APL Instrument Shows Martian Crater May Have Once Held Groundwater-Fed Lake

Layers with Carbonate Content Inside McLaughlin Crater on Mars

Layers with Carbonate Content Inside McLaughlin Crater on Mars

This view of layered rocks on the floor of McLaughlin Crater shows sedimentary rocks that contain spectroscopic evidence for minerals formed through interaction with water. The High Resolution Imaging Science Experiment (HiRISE) camera on NASA's Mars Reconnaissance Orbiter recorded the image.

A combination of clues suggests this 1.4-mile-deep (2.2-kilometer-deep) crater once held a lake fed by groundwater.
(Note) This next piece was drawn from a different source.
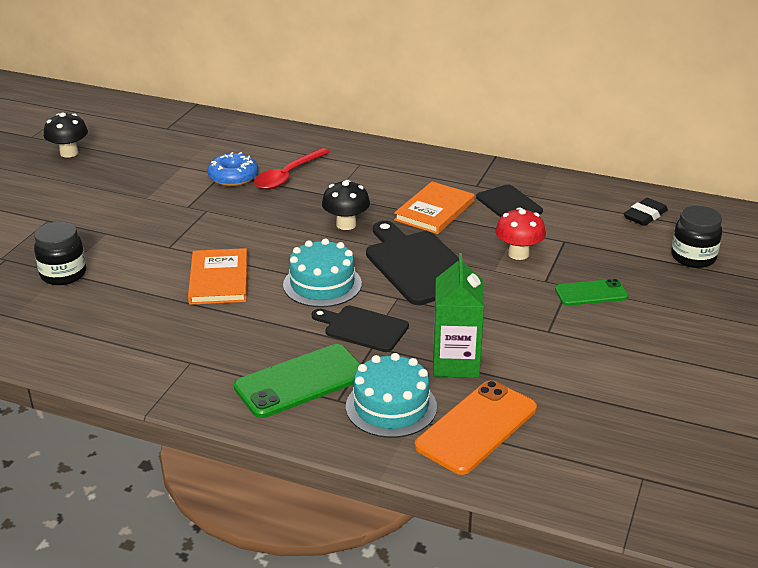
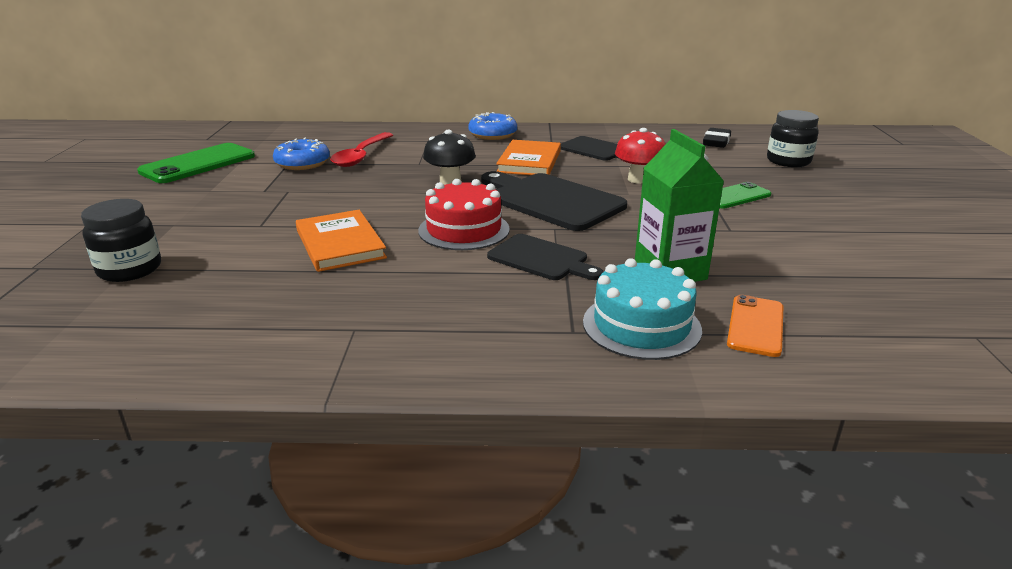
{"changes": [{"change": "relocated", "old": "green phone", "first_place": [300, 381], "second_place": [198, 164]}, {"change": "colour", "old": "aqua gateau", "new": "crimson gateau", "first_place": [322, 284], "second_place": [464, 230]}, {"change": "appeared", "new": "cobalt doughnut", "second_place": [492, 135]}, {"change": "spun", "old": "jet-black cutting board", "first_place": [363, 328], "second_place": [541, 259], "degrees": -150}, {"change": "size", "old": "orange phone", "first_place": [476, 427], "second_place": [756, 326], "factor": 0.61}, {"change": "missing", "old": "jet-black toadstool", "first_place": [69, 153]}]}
Part of the evidence is identification of clay and carbonate minerals within layers visible near the center of this image. The mineral identifications come from the Compact Reconnaissance Imaging Spectrometer for Mars (CRISM), also on the Mars Reconnaissance Orbiter.

The scene covers an area about one-third of a mile (about 550 meters) across, at 337.6 degrees east longitude, 21.9 degrees north latitude. North is up. Figure 1 indicates the location of layers bearing clay and carbonate minerals and includes a scale bar of 100 meters (328 feet).

Credit: NASA/JPL-Caltech/Univ. of Arizona

Data from a spectrometer on board a NASA spacecraft is providing new evidence of a wet underground environment on Mars that adds to an increasingly complex picture of the Red Planet's early evolution.

The new information comes from researchers analyzing data from the Compact Reconnaissance Imaging Spectrometer for Mars (CRISM) on board NASA's Mars Reconnaissance Orbiter (MRO); the Johns Hopkins University Applied Physics Laboratory (APL) in Laurel, Md. built and operates CRISM.

CRISM looked down on the floor of McLaughlin Crater, 57 miles (92 kilometers) in diameter and 1.4 miles (2.2 kilometers) deep. McLaughlin's depth apparently once allowed underground water, which otherwise would have stayed hidden, to flow into the crater's interior.

Layered, flat rocks at the bottom of the crater contain carbonate and clay minerals that form in the presence of water. McLaughlin lacks large inflowing channels, and small channels originating within the crater wall end near a level that could have marked the surface of a lake.

Together, these new observations suggest the formation of the carbonates and clay in a groundwater-fed lake within the closed basin of the crater. Some researchers propose the crater interior catching the water and the underground zone contributing the water could have been wet environments and potential habitats. The findings are published in Sunday's online edition of Nature Geoscience.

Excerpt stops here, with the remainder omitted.